In tonically active human motor neurons serving upper limb muscles there is a late rise in firing probability following transcranial magnetic stimulation termed the secondary peak (SP). The aim was to study the mechanism of SP and the pathway that mediates it. For this purpose, the response to transcranial magnetic stimulation of 62 repetitively firing low threshold single motor units from upper limb muscles was studied with peri-stimulus time histograms in 8 healthy subjects and in 13 patients with either Type I hereditary motor and sensory neuropathy (HMSN) or multiple sclerosis (MS). Separate peri-stimulus time histograms, constructed for trials in which the motor unit fired in the primary peak (PP) and those in which it fired in SP, showed that SP was not caused by a resumption of firing after the preceding PP. In the first dorsal interosseous muscle, the observed increase in the interval between PP and SP in patients with either HMSN or MS, when compared with healthy subjects, suggested that the pathway mediating SP had both peripheral and central components.

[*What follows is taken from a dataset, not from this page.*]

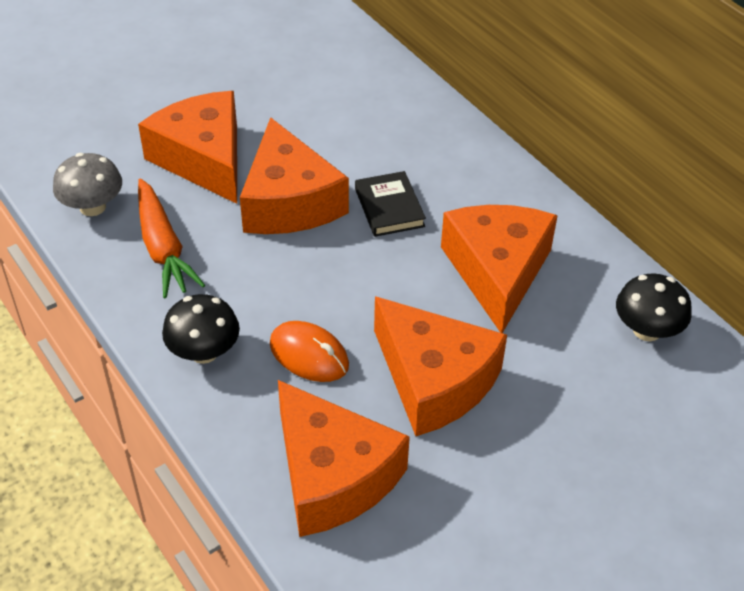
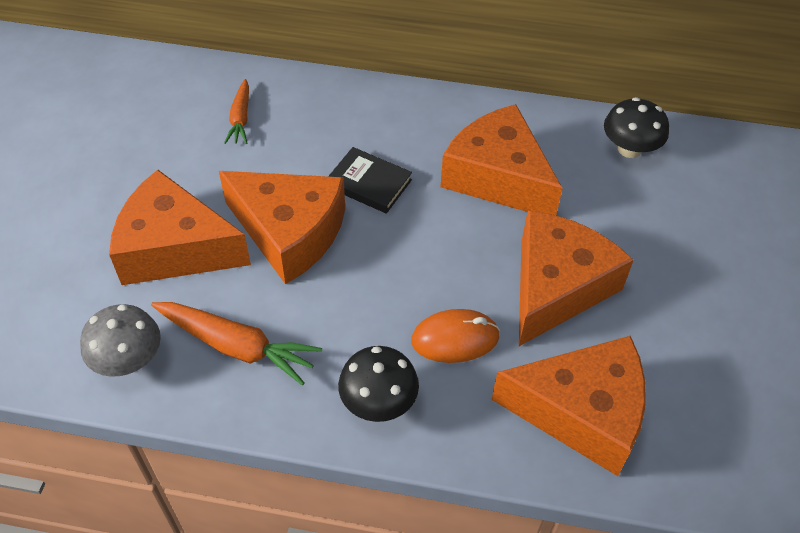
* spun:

Evidence for a peripheral component was substantiated by the observed slope of the line relating the latency of SP in different upper limb muscles to peripheral conduction distance, which was more than 3 times greater than that for PP, and by comparisons in the same motor unit made between the latency of responses to finger taps and to transcranial magnetic stimulation. Evidence for the origin of SP was consistent with a long loop reflex, or with collateral activation of gamma motor neurons and subsequent motor neuron firing from muscle afferent inputs. SP discharges were found to occur earlier than expected on the basis of the spontaneous motor unit firing rate, suggesting that SP was caused by the rising phase of an excitatory post-synaptic potential, rather than by the decay of an inhibitory postsynaptic potential.